The offering and sale of the Common Stock was made pursuant to the Company's
Registration Statement on Form S-3 (Registration No. 333-255928) (the "Initial
Registration Statement") filed by the Company with the Securities and Exchange
Commission (the "Commission"), and the Company's Registration Statement on Form
S-3 (Registration No. 333-258060) pursuant to Rule 462(b) under the Securities
Act of 1933, as amended (the "Rule 462(b) Registration Statement" and together
with the Initial Registration Statement, the "Registration Statement") filed by
the Company with the Commission, including a prospectus supplement dated
July 20, 2021, to the base prospectus contained in the Initial Registration
Statement, filed by the Company with the Commission pursuant to Rule 424(b)

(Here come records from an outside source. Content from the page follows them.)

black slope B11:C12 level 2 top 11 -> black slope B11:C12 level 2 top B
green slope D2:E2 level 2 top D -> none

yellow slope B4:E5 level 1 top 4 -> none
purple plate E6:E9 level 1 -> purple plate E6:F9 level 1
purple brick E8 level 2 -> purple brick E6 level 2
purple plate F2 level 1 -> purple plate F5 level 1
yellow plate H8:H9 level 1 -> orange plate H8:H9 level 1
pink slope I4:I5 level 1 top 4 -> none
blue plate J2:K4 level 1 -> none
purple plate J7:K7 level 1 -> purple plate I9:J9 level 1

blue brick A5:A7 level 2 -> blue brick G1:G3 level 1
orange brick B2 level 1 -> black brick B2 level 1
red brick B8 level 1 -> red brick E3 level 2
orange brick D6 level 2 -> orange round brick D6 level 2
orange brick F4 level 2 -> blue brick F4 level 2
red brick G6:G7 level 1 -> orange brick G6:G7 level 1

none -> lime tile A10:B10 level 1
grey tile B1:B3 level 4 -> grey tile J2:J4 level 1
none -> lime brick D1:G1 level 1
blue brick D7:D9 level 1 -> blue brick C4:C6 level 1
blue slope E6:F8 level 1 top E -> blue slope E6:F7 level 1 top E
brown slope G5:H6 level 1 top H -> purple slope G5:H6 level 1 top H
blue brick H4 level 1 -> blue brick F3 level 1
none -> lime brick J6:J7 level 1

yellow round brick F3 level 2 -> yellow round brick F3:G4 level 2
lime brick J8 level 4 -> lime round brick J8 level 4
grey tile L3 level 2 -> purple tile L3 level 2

under the Securities Act. The sale of the Shares pursuant to the Underwriting
Agreement closed on July 23, 2021.
The foregoing description of the Underwriting Agreement is qualified in its
entirety by reference to the Underwriting Agreement, a copy of which is attached
hereto as Exhibit 1.1 and incorporated herein by reference.
Item 7.01 Regulation FD Disclosure.
On July 23, 2021, the Company closed on its public offering of an aggregate of
1,265,000 shares of Class A Common Stock. A copy of the press release announcing
the closing of the offering is attached hereto as Exhibit 99.1 and is
incorporated herein by reference.
The information contained in this Item 7.01 of this Current Report, including
the press release attached hereto as Exhibit 99.1, shall not be deemed "filed"
for purposes of Section 18 of the Securities Exchange Act of 1934, as amended
(the "Exchange Act"), or incorporated by reference in any filing under the
Securities Act of 1933, as amended, or the Exchange Act, except as shall be
expressly set forth by specific reference in such a filing.
Item 9.01 Financial Statements and Exhibits.
The following exhibits are furnished herewith:
Exhibit Number Description
1.1 Underwriting Agreement, by and between Kura Sushi USA, Inc.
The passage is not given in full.